Stereo Total

With a career encompassing three decades of music, the French-German duo Stereo Total cultivated a global audience with their multi-lingual, kitschy melange of styles, ranging from punk to hip-hop, disco, 60s French pop, electronica, and everything in between. Formed in 1993 in Berlin by multi-instrumentalists Françoise “Cactus” Van Hove and Friedrich “Brezel Göring” Ziegler, the duo’s fiercely DIY M.O. was heavily based on the use of cheap gear and extensive crate digging at flea markets. They soon found themselves at the center of Berlin’s Easy Listening scene and quickly landed a record deal with Bungalow Records. Oh Ah!, their official debut for the label arrived in 1995 and was followed by 1997’s Monokini. In 1998, they released Juke-Box Alarm and an eponymous compilation, which introduced them to American audiences and prompted a world tour throughout the US, Europe, and Japan. A fourth album titled My Melody saw the light in 1999 and included a cover of “I Love You, Oh No!” by The Plastics (wittily renamed as “I Love You, Ono”) that would be later used in a Dell ad.
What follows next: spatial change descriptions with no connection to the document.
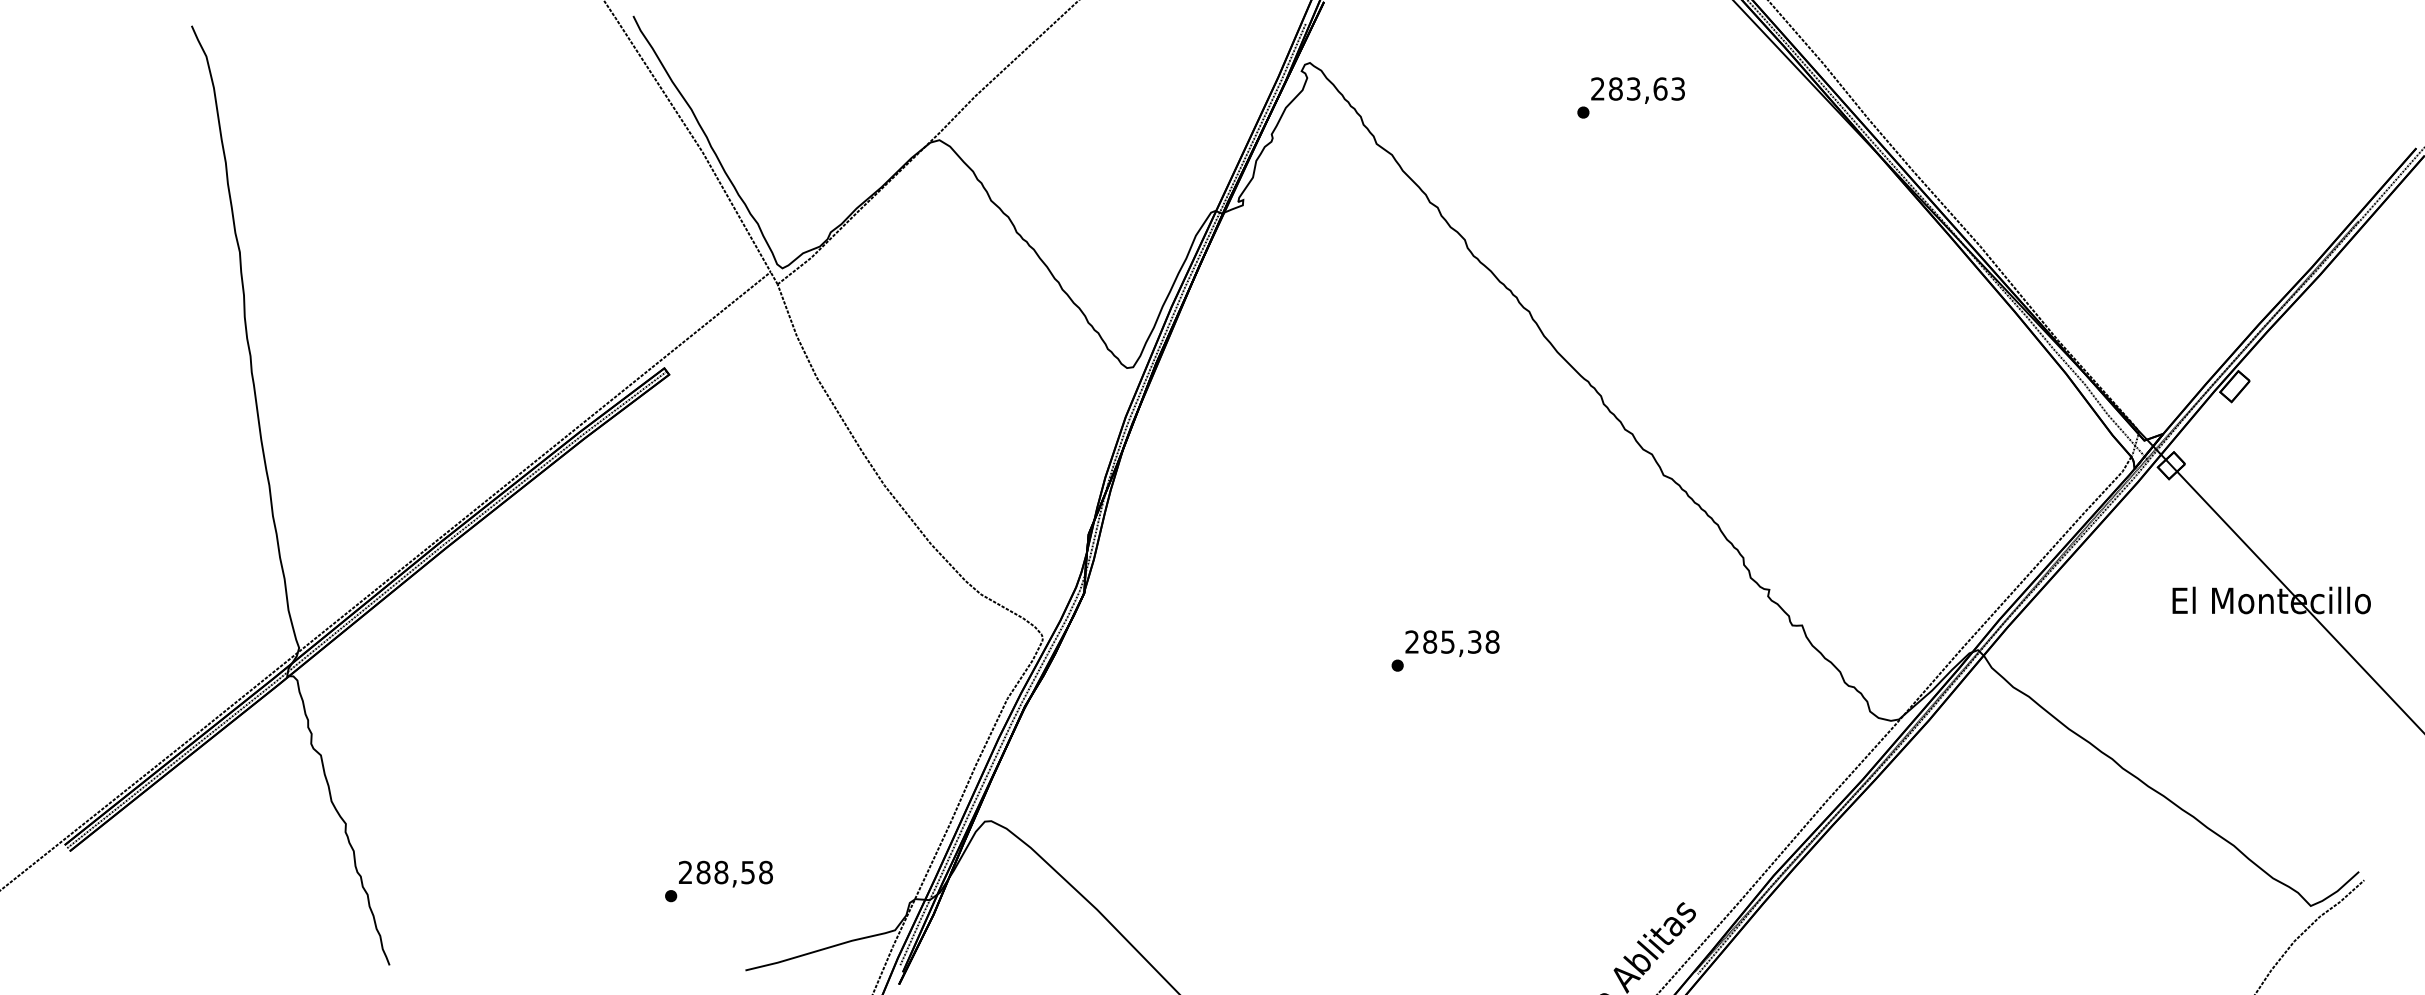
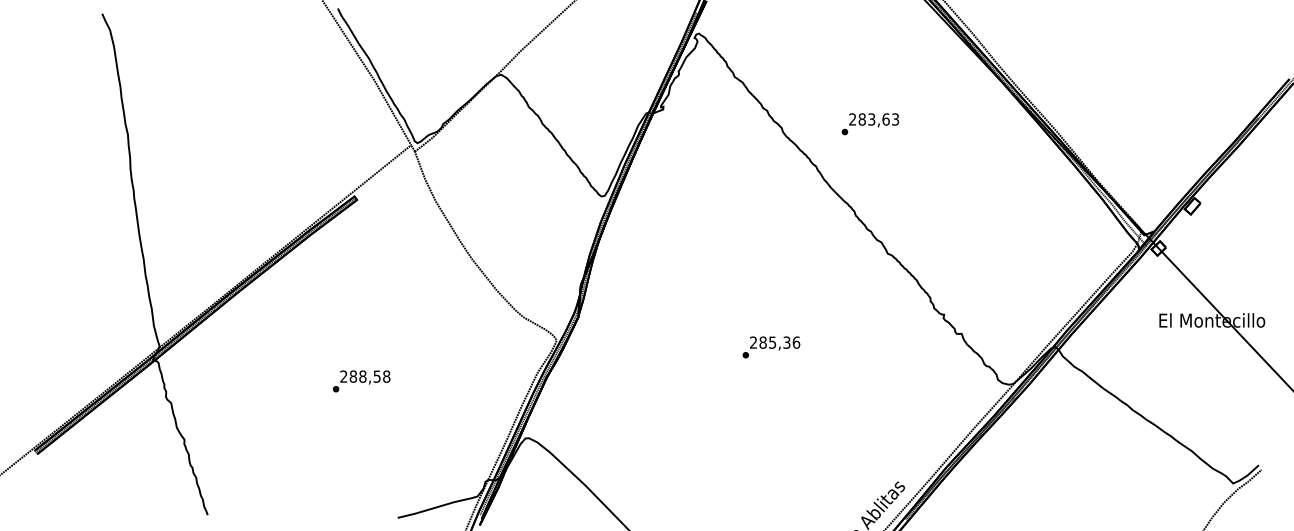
text: (1631, 98) -> (870, 124), moved
text: (1492, 641) -> (796, 342), 285,38 -> 285,36
text: (718, 881) -> (361, 381), moved

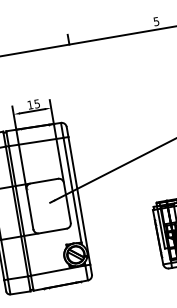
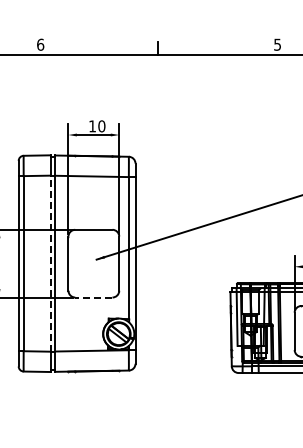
text: (36, 104) -> (101, 126), 15 -> 10
line: (16, 211) -> (50, 263), solid -> dashed
line: (52, 231) -> (93, 297), solid -> dashed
Stereo Total continued to push the boundaries of pop music with Musique Automatique (2001), Do the Bambi (2005), and Paris-Berlin (2007) before closing the decade with 2010’s Baby Ouh! In subsequent years the pair pivoted to film music, writing the soundtrack for Shinji Imaoka’s Underwater Love (2011), and dropped Cactus vs Brezel (2012), recorded with producer Gus Seyffert. Following the release of compilation Yéyé Existentialiste in 2015, Stereo Total returned with the self-produced Les Hormones (2016) and issued Ah ! Quel Cinéma ! in 2019 before Françoise Cactus’ untimely death of a breast cancer on February 17, 2021.